And let's just say too, and he has nine children. My wife is very above average. This isn't the average guy. And yet that's what you often feel.

Yeah. I mean, I, I get done every Sunday and I'm sure this is probably spiritual warfare, probably some pride, but I get done every Sunday and I feel like, wow, what was that? What did I, what did I just do? I'm so encouraged right now, Kevin. Dave's like, I rocked it. I'm like, I don't even know if I did it.

Don't say I rocked it. Our son says that many times. When you preach, you feel good about it. I'm like, I don't know.

Did it do anything? But what I find it, you know, and I'm in a Presbyterian church and lots of reform circles and very theological, which I am absolutely to the core.
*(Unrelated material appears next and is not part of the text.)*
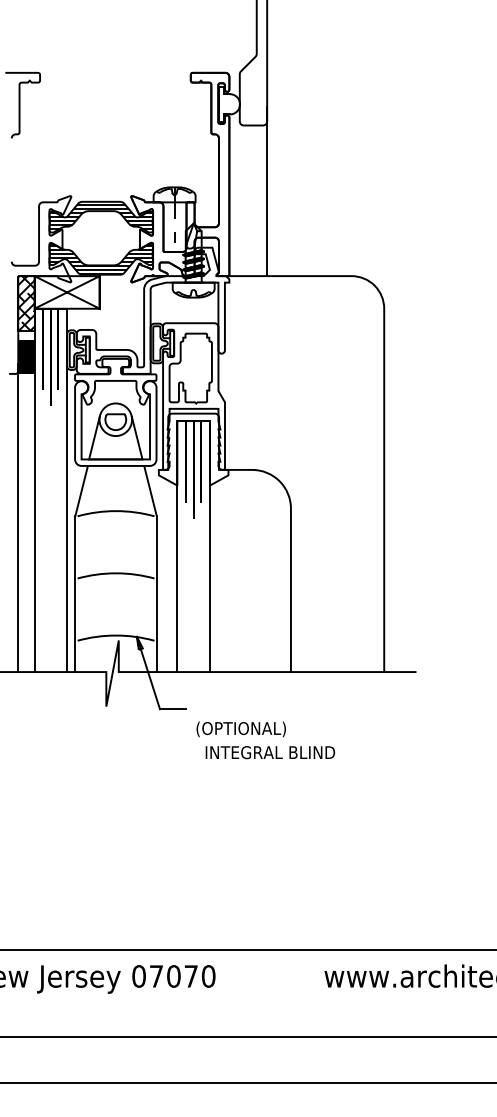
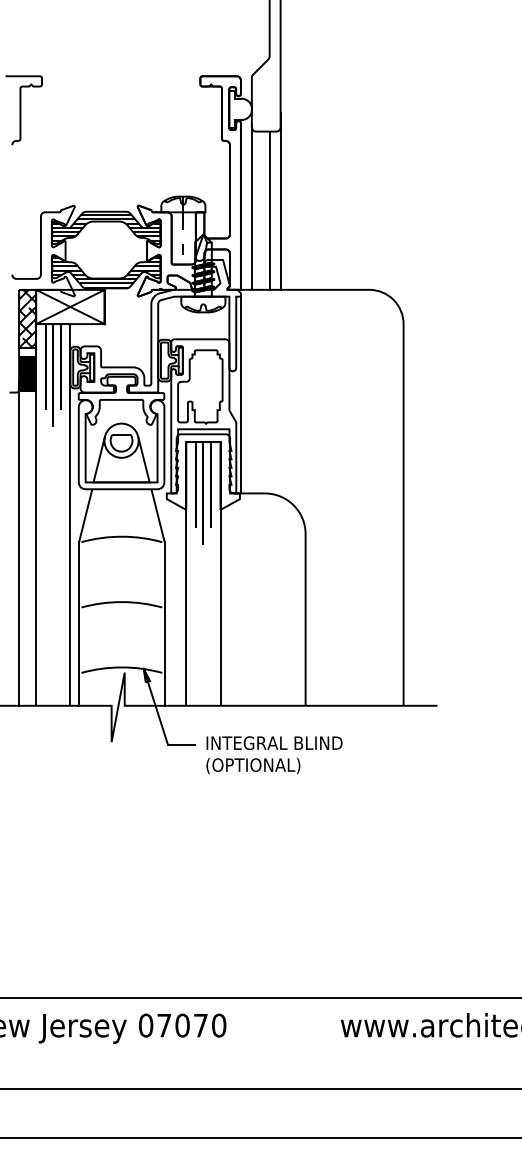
line: (239, 197) -> (251, 207), added
line: (256, 200) -> (269, 210), added
line: (229, 375) -> (241, 394), added
text: (270, 752) -> (274, 743), moved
And in just kind of talking on some of the themes of this book, it's been really remarkable how many people, often people have been Christians their whole life or years and years will say, how did I miss this? How did I grow up or how did I get this message that being a Christian meant if I'm doing a really good job, I should feel pretty miserable about it.

I should live with a low level sense of guilt and failure and just accept it. And I try to be really clear in the book what I'm not saying, because some people might take that to mean this is a cheap grace, easy believism, God just tussles your hair or what used to have hair and just says, oh, you're a sinner and no big deal. I don't care about it.

I just love you. That's not at all what I'm saying. What I'm saying is God actually gives us the grace to live a life of obedience, not perfectly, but truly in a way that pleases him.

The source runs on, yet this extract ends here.